Furthermore, Amerigon's obligations under Sections 5(a) and 5(b) hereof are
conditioned upon continued compliance and performance by Xxxxx of its
obligations hereunder. The license under Section 5(a) and 5(b) shall not be
affected by a breach by Amerigon and will survive such breach by Amerigon. The
obligation of Amerigon hereunder shall survive and be otherwise unaffected by
any change of control or merger transactions.
(e) This letter agreement shall be binding upon and inure to
the benefit of each party and its respective successors and permitted assigns,
and nothing herein, express or implied, is intended to confer upon any other
person any rights or remedies of any nature whatsoever.

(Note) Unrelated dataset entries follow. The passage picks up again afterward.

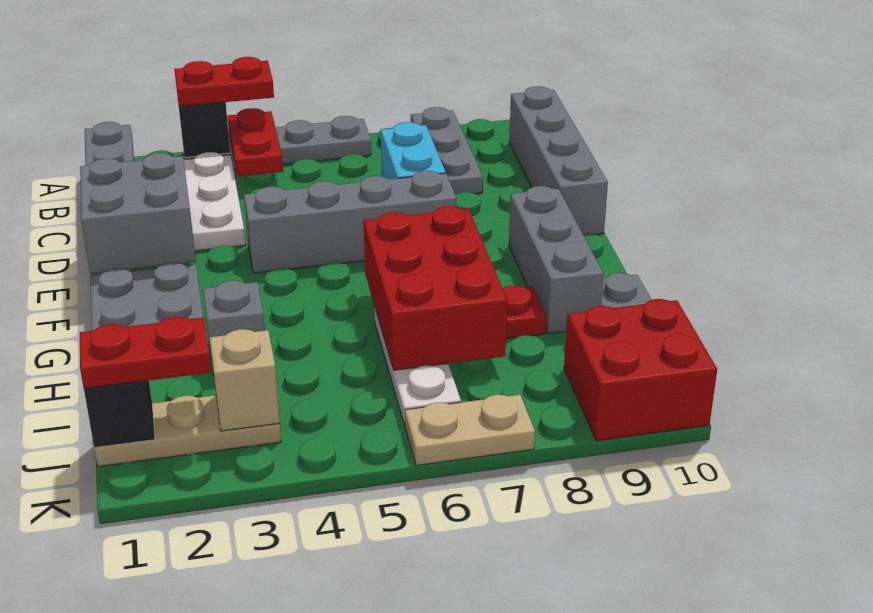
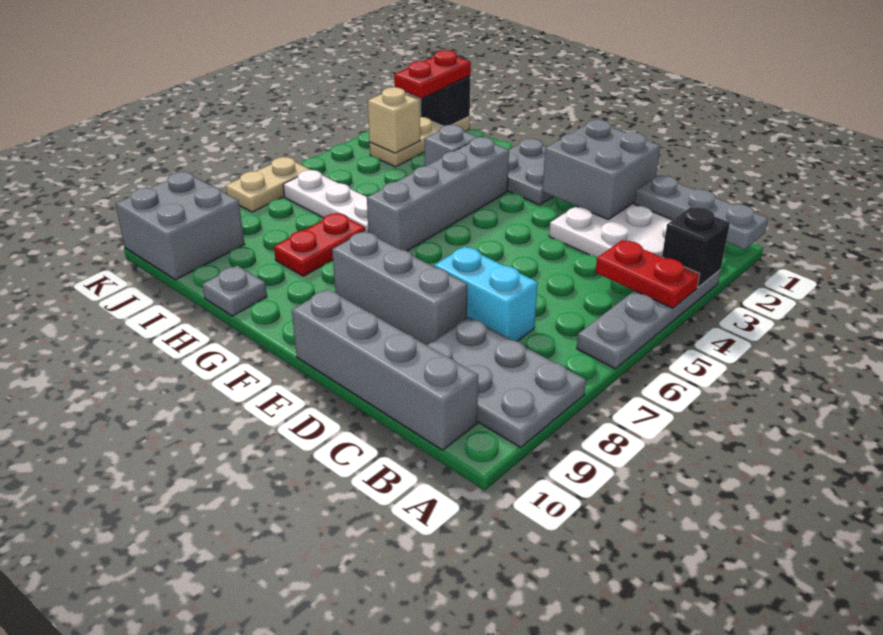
red plate A3:A4 level 3 -> none
grey plate A8:C8 level 1 -> grey plate A8:C9 level 1
grey brick E4:E7 level 1 -> grey brick G3:G6 level 1
grey brick F9:H9 level 1 -> grey brick D8:F8 level 1
red brick G6:I7 level 2 -> none
red brick J9:K10 level 1 -> grey brick J9:K10 level 1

(f) This letter agreement constitutes and contains the entire
agreement concerning the subject matter hereof between the parties and may only
be amended or superseded by a written agreement signed by both parties. This
letter agreement supersedes and replaces all prior negotiations and all
agreements proposed or otherwise, whether written or oral, concerning the
subject matter hereof. This is a fully integrated agreement.
(g) The responsibility to prepare all legal documents will be
Newco's and such documents will be prepared in India.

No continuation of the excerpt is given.